Newsdesk Law revision: contempt of court


The rules for contempt of court are laid out in the Contempt of Court Act 1981 and are designed to ensure that an accused person gets a fair trial.

1. Contempt: basic rules

2. A question to draw out the main points

You work for a small village paper about 50 miles away from the nearest crown court.
The village garage has been robbed and you have dramatic pictures of the badly-beaten attendant who also gives a vivid description of her ordeal at the hands of the robber whom she says beat her up despite her offering to hand over the money without fuss. “I’ll be scarred for life,” weeps the 19-year-old who was working part-time to help send a sick child for specialist treatment.

You are about to lead Page One with the story and pictures and the headline ‘Brute beats charity angel’ when you are told that a notorious local man with a long record for violence has been arrested.

You go ahead and use the story on Page One and say at the end of the story that a man was helping police with their inquiries.

You also know that the man is out on licence from prison and you write a leader which, without naming the man, says that “10 years should mean 10 years” and declares that thugs should not be released so that they can beat up innocent people.

Discuss the situation as regards to Contempt of Court.


The news story

A man has been arrested so the ‘Initial Step’ - either arrest, warrant, charge or summons - has been taken to activate the dangers of contempt under the 81 Act.

The test as to whether what you published is likely to be prejudicial is as follows:

Does the story create a substantial risk of serious prejudice or impediment to the particular case?

Substantial Risk: This is measured simply by whether or not a potential juror on the case would have access to your story.
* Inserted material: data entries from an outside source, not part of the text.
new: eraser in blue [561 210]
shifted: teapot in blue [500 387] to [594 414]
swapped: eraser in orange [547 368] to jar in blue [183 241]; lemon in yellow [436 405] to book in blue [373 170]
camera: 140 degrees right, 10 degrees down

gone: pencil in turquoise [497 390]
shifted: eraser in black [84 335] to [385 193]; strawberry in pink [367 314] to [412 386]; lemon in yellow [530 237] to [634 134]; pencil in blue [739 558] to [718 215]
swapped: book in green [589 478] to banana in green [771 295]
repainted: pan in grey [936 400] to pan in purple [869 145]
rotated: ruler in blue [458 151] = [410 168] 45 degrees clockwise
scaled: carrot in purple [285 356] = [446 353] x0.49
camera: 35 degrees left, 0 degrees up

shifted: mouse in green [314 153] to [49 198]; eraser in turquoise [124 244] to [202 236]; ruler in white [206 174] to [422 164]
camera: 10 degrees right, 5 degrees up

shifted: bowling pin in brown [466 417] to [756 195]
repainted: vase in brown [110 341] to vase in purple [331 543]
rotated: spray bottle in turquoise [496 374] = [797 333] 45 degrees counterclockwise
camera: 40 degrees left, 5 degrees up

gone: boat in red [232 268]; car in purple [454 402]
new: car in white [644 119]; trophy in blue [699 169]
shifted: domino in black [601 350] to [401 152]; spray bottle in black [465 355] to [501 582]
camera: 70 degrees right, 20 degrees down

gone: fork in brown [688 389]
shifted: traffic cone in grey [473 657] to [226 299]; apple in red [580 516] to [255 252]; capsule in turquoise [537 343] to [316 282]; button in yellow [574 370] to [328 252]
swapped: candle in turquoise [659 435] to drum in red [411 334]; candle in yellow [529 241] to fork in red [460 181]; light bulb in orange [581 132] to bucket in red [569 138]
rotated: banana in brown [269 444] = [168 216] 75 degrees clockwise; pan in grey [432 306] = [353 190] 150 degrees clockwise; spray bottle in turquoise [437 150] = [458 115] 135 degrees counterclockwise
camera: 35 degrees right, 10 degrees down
In this case - 50 miles away from the nearest crown court - you must presume that one of your regular readers might be called for jury service or that a copy of the paper found itself in the hands of someone nearer to the Crown Court. In this case there is clearly a substantial risk of this happening.

Serious prejudice: This is measured in two stages:
1. The initial impact your story would have on a regular reader of your paper. Was it a Page One lead with screaming, emotive headlines or was it tucked away inside at the bottom of a page? The more prominent, the more strident, the more out of kilter with your usual coverage, the more chance of it having an initial impact on a juror that might linger in his mind.

2. The residual impact: The law is concerned at the impact your story has on a juror at the point when he is told to go and consider his verdict. This is called the residual impact, that which is left after the impact of the original story is softened by:

a. The length of time between the story and the actual time of the trial . (Journalists should know the average time it takes for a case to come to trial in their patch). The longer the gap the less chance of serious prejudice.
b. The ‘focussing affect’ of the juror having to listen to the actual evidence presented in a cold objective manner and tested in cross examination by both prosecution and defence.
c. The judge’s summing-up in which he directs the jury on what to consider and what to disregard.

In this particular case the thing most likely to create serious prejudice would be revealing the man’s long record for violence.The girl’s story, while very emotive, is essentially made up of claims that are likely to be repeated in the court and compared with the defendant’s side of the story. Previous cases suggest that there is little danger of being prosecuted for contempt in carrying such a story. The big danger is in revealing a defendant’s violent past.


The leader

As far as the leader “10 years should mean 10 years” is concerned we are now in the territory covered by S5 of the Contempt of Court Act 1981. This gives protection to stories in good faith which are a discussion of public affairs as long as the risk of prejudice to a particular case is merely incidental to the wider discussion.

Without this protection the fact that there was a case going on somewhere in the UK - let’s say about hospital hygiene in which a hospital was being sued for negligence - would mean that all media discussion of the subject of hospital hygeine would be stifled until the case was over. Which would be nonsense. But the nearer the discussion got to the hospital involved in the negligence case the greater the danger of an article creating prejudice.

Back to the robbery: If the leader had been written before the attack took place and was merely adding to a national debate with no local angle to it there is plainly no prejudice. Once the “brute” is arrested, however, regular readers of the paper – and they might include potential jurors – would certainly put two and two together and the article would not be ‘merely incidental’ to a national debate on crime and punishment. It would be a very pointed reference to the robbery and therefore potentially prejudicial.